For as long as I can remember, I have always tried to understand who I am and what I’m good at. And I’ve always tried to learn more about the things that interest me so I can be good at those things. My pursuit of knowledge was just one of the things that made me me. So much so that my mother called me her professional student when I had enrolled for a PhD.

The word overachiever is no doubt blinking in spiritual neon lights above my head. And I was obsessed with getting straight A. Totally obsessed. I was the kid who wasn’t allowed to do homework when I got home from school. Nope, I had to go out and play first. And come a certain time at night, those school books were taken away from me.
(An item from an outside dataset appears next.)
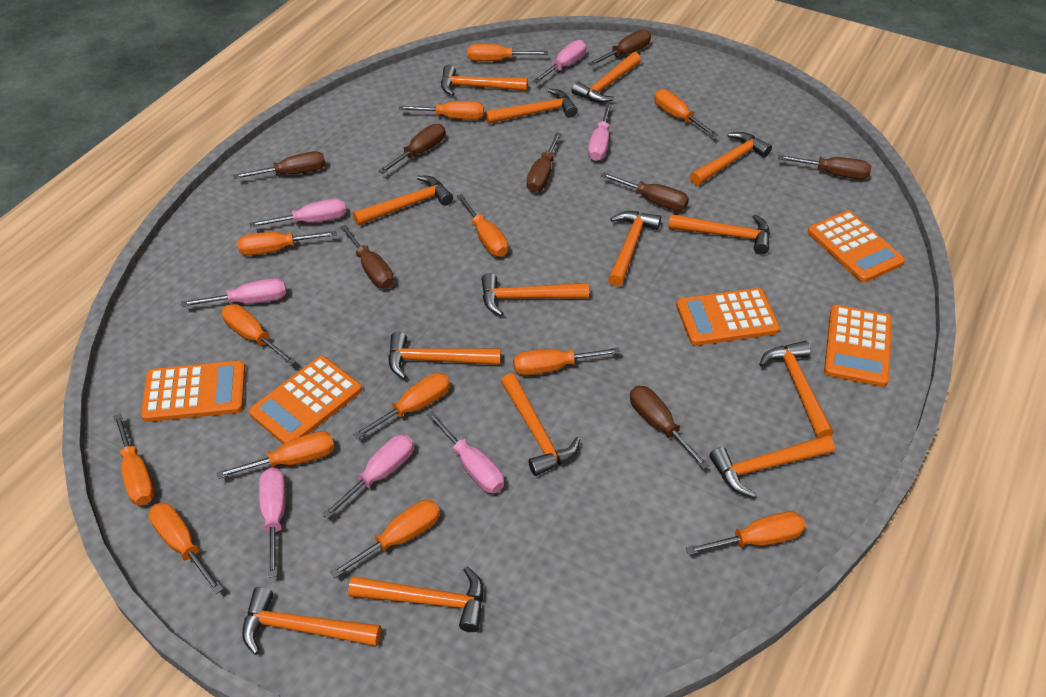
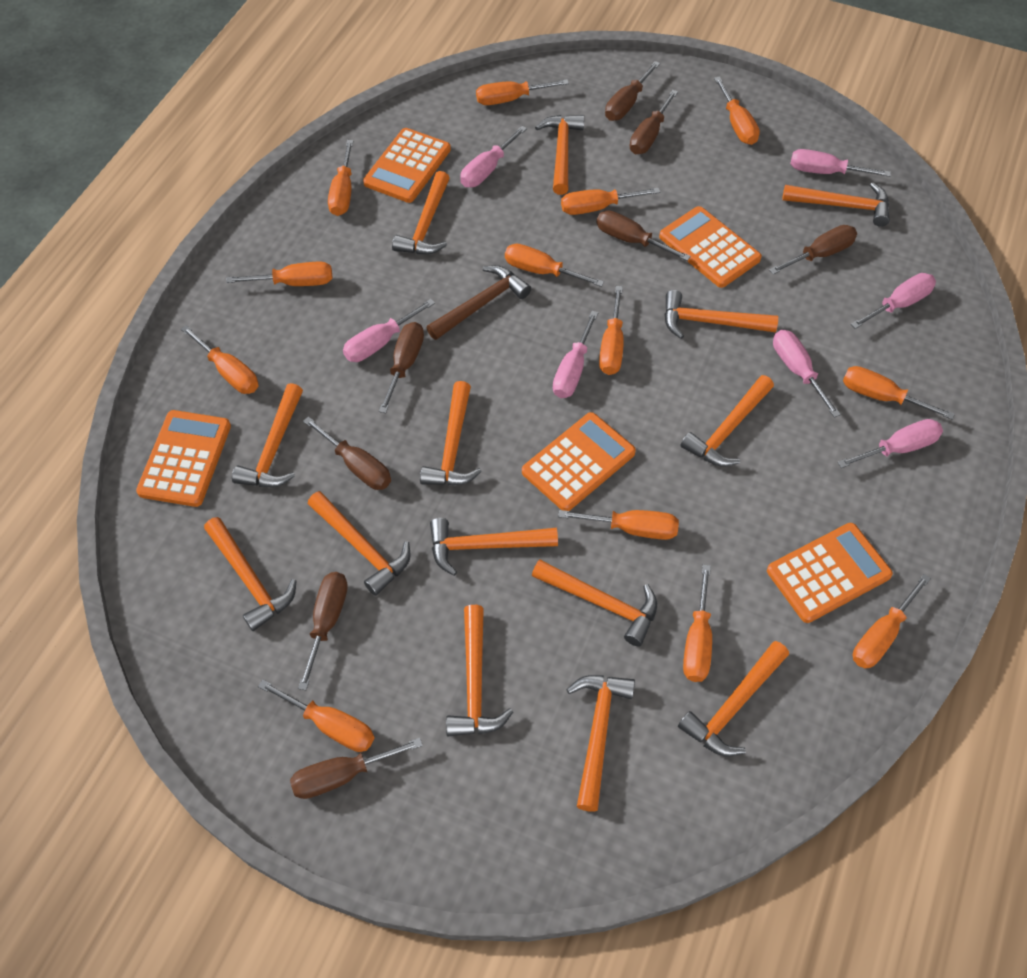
brown hammer: 0 -> 1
I wasn’t allowed to study anymore.

My husband is constantly reminding me of how I would totally freak out before a university exam, stressing about this formula or that, only to walk out of the exam with top marks. (We were in the same graduating class for engineering. That was how we met.)

But my obsession with learning and striving for the best I can achieve is not something that I like doing by myself. I prefer it when I’m able to encourage others to join me on my journey—and sometimes, I drag people along kicking and screaming.

But I have another talent that I have exploited my adult life in every job that I’ve ever had. I have this innate ability to explain complex ideas in a way that everyone can understand. It’s something that comes from my days in university, when my mother would be the sounding board I needed to wrap my head around some of the more complex physics concepts. If I could explain it to her, then I understood it. And when I was stuck, she would often say something completely bizarre that would unlock the thing that was confusing me.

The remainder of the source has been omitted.